Marks & Stock 2001 found that Late Cretaceous (100–66 Ma) fracture zones generated on the Agulhas Rift do not align with those north of the Agulhas fracture zone and cannot therefore have been formed by the spreading of South America and Africa. Furthermore, magnetic anomalies on the Malvinas plate do not align with their conjugates on the African plate if the spreading rates and directions of South America and Africa are used as a guide. They also noted that the Agulhas fracture zone do not lay perpendicular to traces of the South America-Africa spreading north of it and cannot, therefore, have been generate by this spreading.

The Agulhas Rift is the abandoned Malvinas-Africa ridge crest. 97 Ma the plate boundary in the Agulhas Basin was reorganised when the Mid-Atlantic Ridge made an eastward jump. This brought the boundary towards the Agulhas Plateau where excessive volcanism was building a large igneous province. The inception of the Malvinas plate accompanied this shortening of the Agulas fracture zone. 61 Ma, the Malvinas plate was finally incorporated into the African plate when the Malvinas-Africa ridge was abandoned as the result of a westward ridge jump along the Agulhas–Falkland fracture zone. This second ridge jump reduced one of the most spectacular fracture zones in Earth's history — 1200 km in length — to 180 km.

==Oceanography==
The Agulhas Current flows south along the African east coast. When it reaches the southern tip of Africa, it retroflects back into the Indian Ocean. At this retroflection it leaks warm core eddies known as Agulhas rings into the South Atlantic.

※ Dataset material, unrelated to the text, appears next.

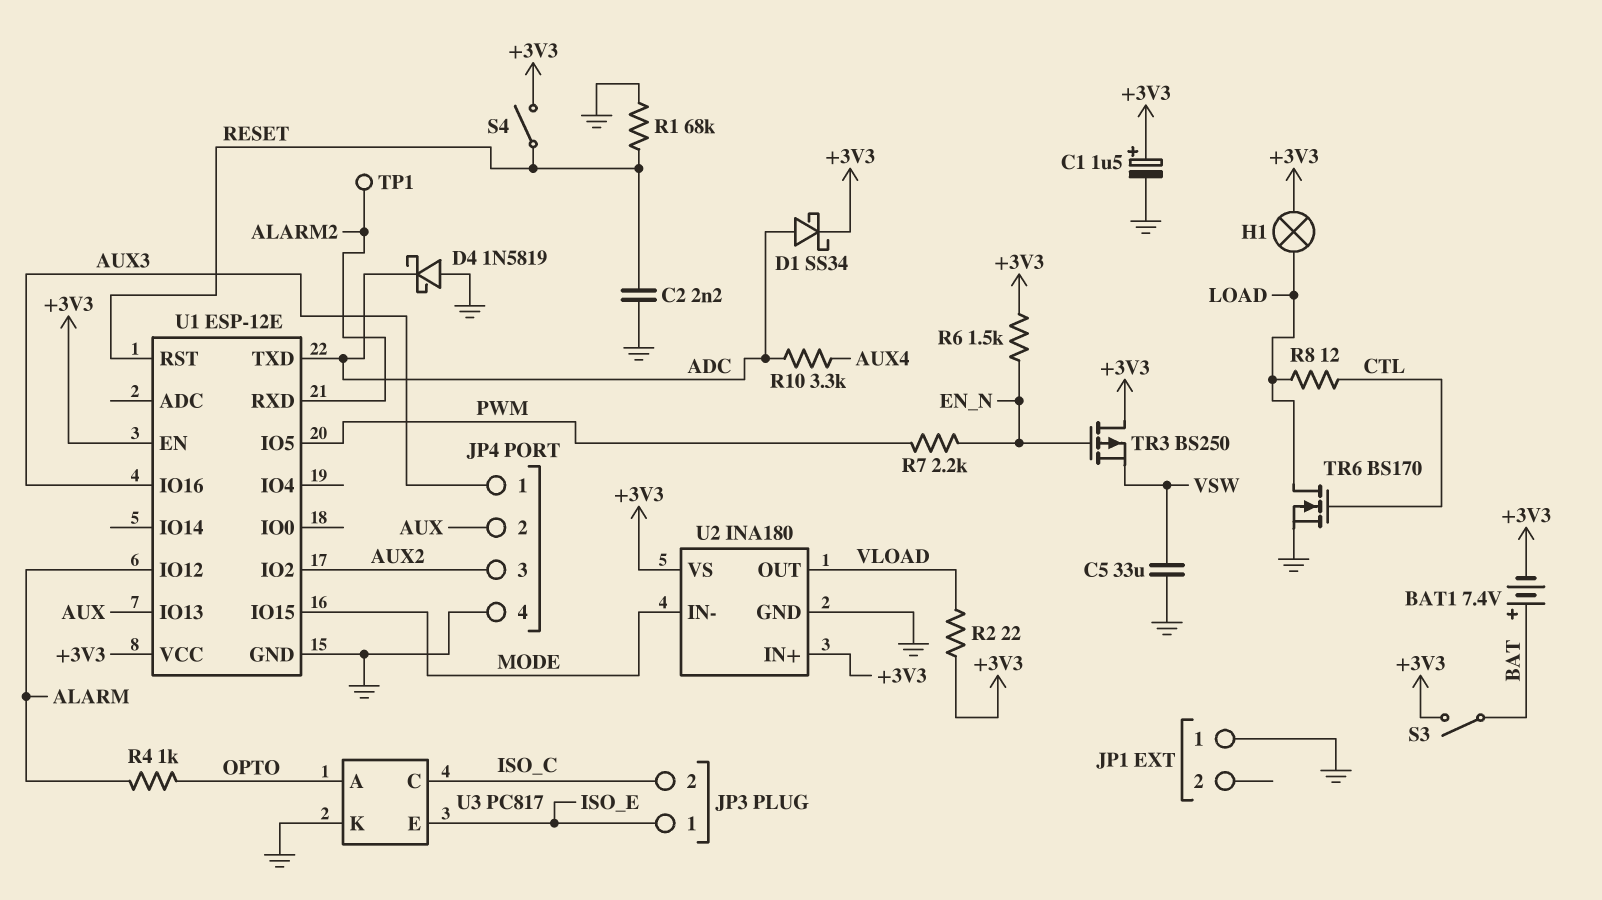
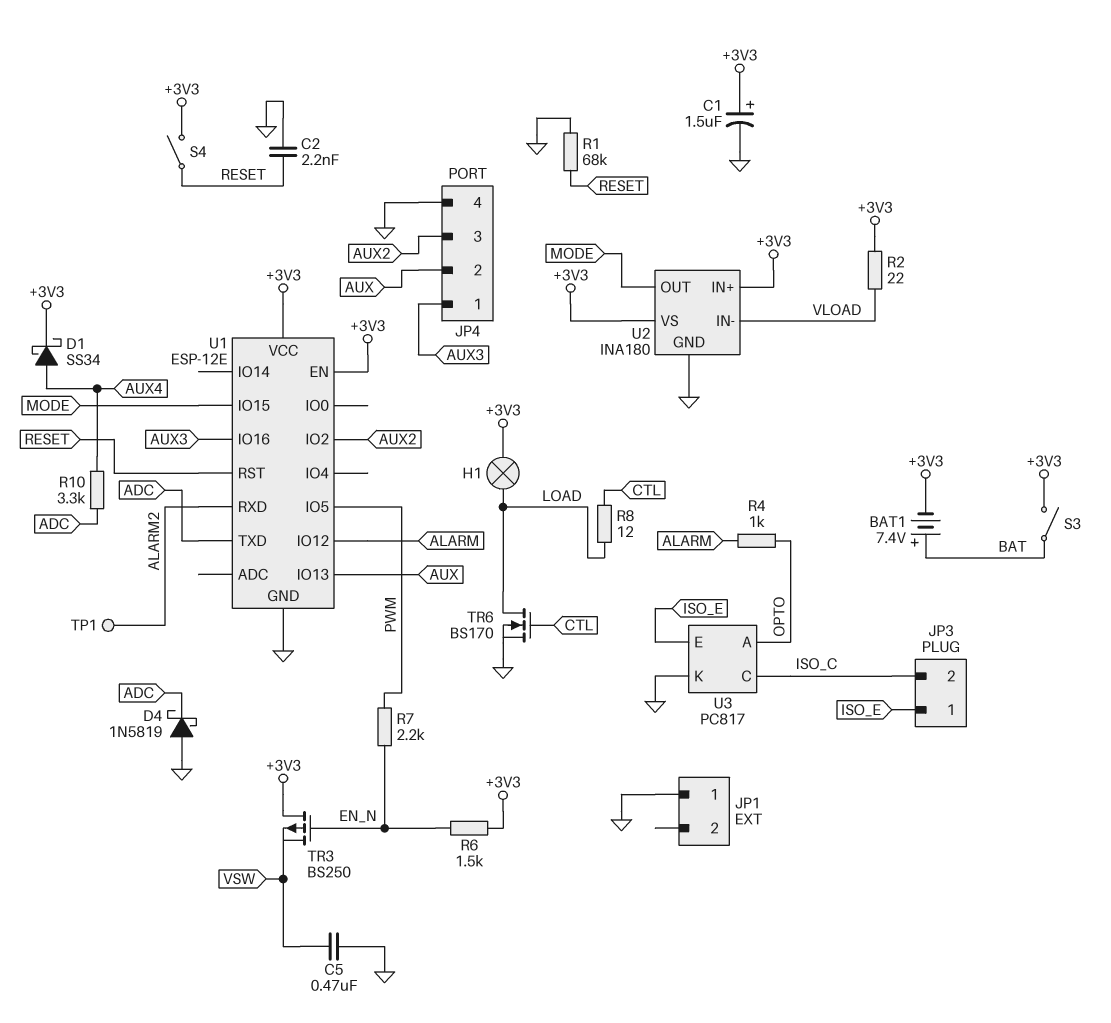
C5: 33uF (GND, VSW) -> 470nF (GND, VSW)
D1: schottky SS34 (A ADC, K +3V3) -> schottky SS34 (A AUX4, K +3V3)
U2 pin IN-: MODE -> VLOAD
U2 pin OUT: VLOAD -> MODE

This mesoscale anti-cyclonic rings feed the Atlantic meridional overturning circulation (AMOC) and are therefore believed to affect the global climate, although the connection between the leakage, AMOC, and climate change is still poorly understood.
In the Agulhas basin, half of these rings are subdivided one or several times. A majority of the subdivided rings split at or near the bathymetric obstacles on the western side of the Agulhas Basin but almost a quarter of them also merge there either because of the obstacles or because of intense interaction with other rings.

Antarctic Bottom Water (AABW) originated in the Oligocene with the opening of the Drake Passage and the Tasmanian Seaway and resulted in the thermal insulation of Antarctica. AABW mixes with other masses in the Antarctic Circumpolar Current (ACC) to form the Circumpolar Deep Water (CDW). In the Agulhas Basin CDW flows northward and is deflect mostly westward by the Agulhas Ridge. A branch of CDW, however, enters the Cape Basin west of the ridge from where it flows west along the northern side of the ridge before being deflected north-east (along the Walvis Ridge) at the eastern end of the ridge. This long detour in the Cape Basin and mixing with North Atlantic Deep Water (NADW) results in warmer water than other CDW masses. Antarctic Intermediate Water (AAIW) flows above the CDW in the Agulhas Basin in an anti-cyclonic path (in contrast to the cyclonic path followed by CDW.)